Brentano recognizes that the phenomena force certain disanalogies between the two cases. First, the good comes in degrees whereas the true does not. Accordingly, while the theory of the true requires no account of ‘the truer,’ the theory of the good does require an account of the better. Brentano’s account is in terms of fitting preference: to say that a is better than b is to say that it would be correct to prefer a to b (Brentano 1969: 26, 1973b: 92). Secondly, the fittingness of judgments and that of pro/con attitudes is not exactly the same feature. As Brentano writes in his 1907 essay ‘Love and Hate’: “correct loving or hating and an incorrect loving or hating… may seem to be the analog of correct acceptance or affirmation and correct rejection or denial, but it is essentially different” (Brentano 1969: 144). Despite such difference, it is easy to appreciate that Brentano’s fundamental philosophical approach to the true and the good is structurally very similar.

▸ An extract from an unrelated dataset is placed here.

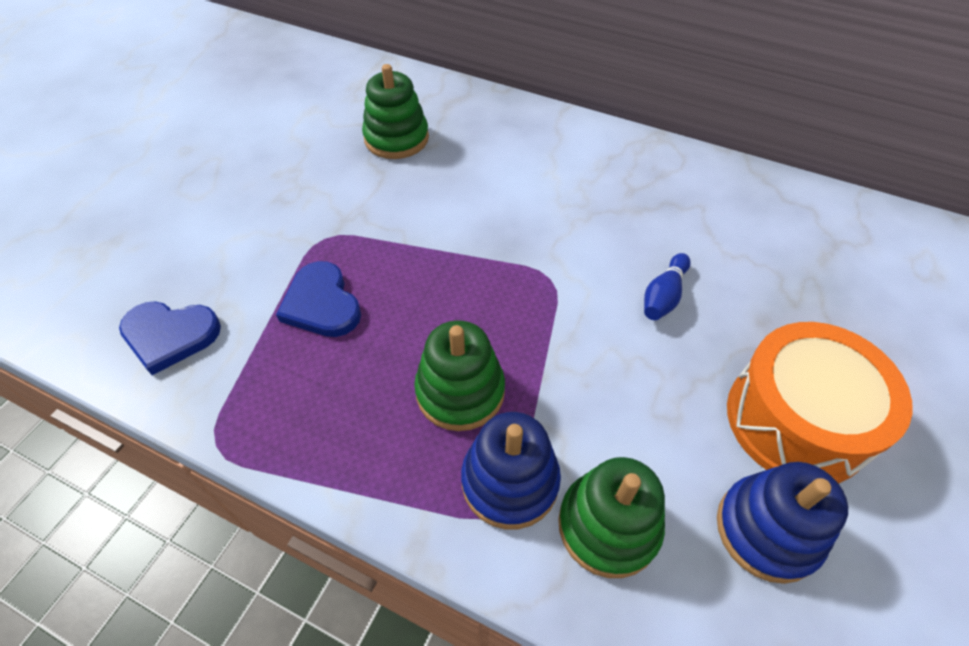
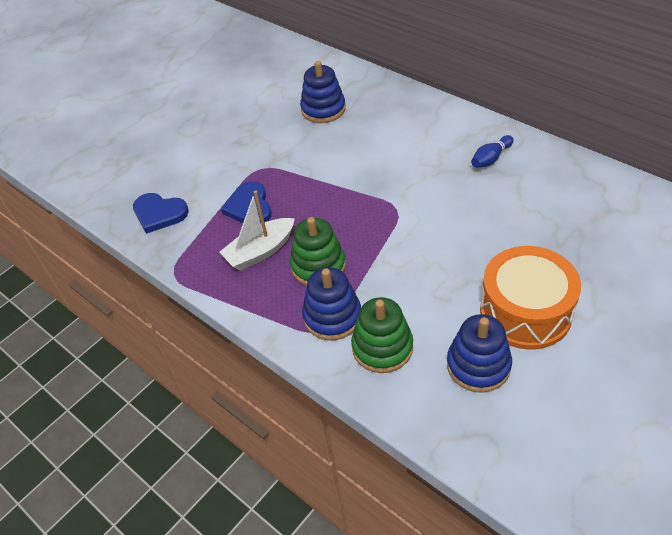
camera: 20 degrees right, 5 degrees down
(358, 380) = (260, 251): none -> white boat
(396, 138) = (323, 109): green stacking toy -> blue stacking toy
(663, 296) = (468, 228): blue bowling pin -> blue bowling pin (491, 159)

3.   The Beautiful: Delight and Beauty

Brentano’s psychology divides mental states into three fundamental categories (Chap. 9). We have already encountered judgments (affirmative or negative) and attitudes (pro or con). According to Brentano, both of these presuppose a third, more basic type of state consisting merely in the entertaining, or contemplation, or presentation (Vorstellung) of an object – without committing to either its existence/nonexistence or its goodness/badness (Brentano 1973a: 198). This may suggest that just as existence and goodness are tied to judgment and attitude (respectively), so beauty is tied to presentation or contemplation. After all, it is plausible to say that a beautiful thing is worthy of contemplation in more or less the same sense in which a good thing is worthy of approval and a real thing is worthy of acceptance.
       This might suggest the following account of the beautiful: to say that something is beautiful is to say that it would be fitting to contemplate it. This is almost Brentano’s view. What frustrates this ‘clean’ account is the fact that while acceptance and approval carry existence- and goodness-commitment (respectively), contemplation does not by itself carry beauty-commitment: I am not mentally committing to the beauty of a book on my desk merely by contemplating it. So something else must be added to contemplation to capture beauty-commitment. What? Brentano notes a peculiar feature of the experience of encounter with the beautiful: it always entrains a measure of joy or pleasure. If one manages to contemplate El Greco’s Saint Martin and the Beggar joylessly, one cannot be said to experience it as beautiful. “Only when a presentation is in itself good and joyful (erfreulich) we call its primary object beautiful” (Brentano 1959: 123; my translation). Thus the account of the beautiful requires positing a special mental act composed of both contemplation and joy – a kind of joyful contemplation. In some places, Brentano calls this mental act ‘delight’ (Wohlgefallen). Delight, rather than mere contemplation, is the kind of mental state that embodies commitment to the beauty of that which it is about.
       Unsurprisingly, Brentano offers a ‘fitting delight’ account of beauty: “The concept of beauty [has to do with] a delight with the character of correctness (als richtig charakteriesiertes) being elicited in us” (1959: 17; my translation). To say that something is beautiful, then, is to say that it would be fitting to be delighted by it, that is, to joyfully contemplate it (Chap. 24).[6]
The motivation and consequences for such an account are, moreover, broadly the same as those associated with the fitting acceptance and fitting pro attitude accounts of truth and goodness. To start, Brentano rejects the existence of a worldly attribute of beauty, exhibited by some items and not others. In that respect, his treatment of beauty is on a par with that of truth and goodness:

But it may well happen that a word which has the grammatical form of a noun or adjective actually denotes nothing at all…. For example:… ‘good’ and ‘evil,’ as well as ‘truth’ and ‘falsehood’ and the like. Strictly speaking, there is no concept of the good, or of the beautiful, or of the true. (Brentano 1966b: 71; my emphasis)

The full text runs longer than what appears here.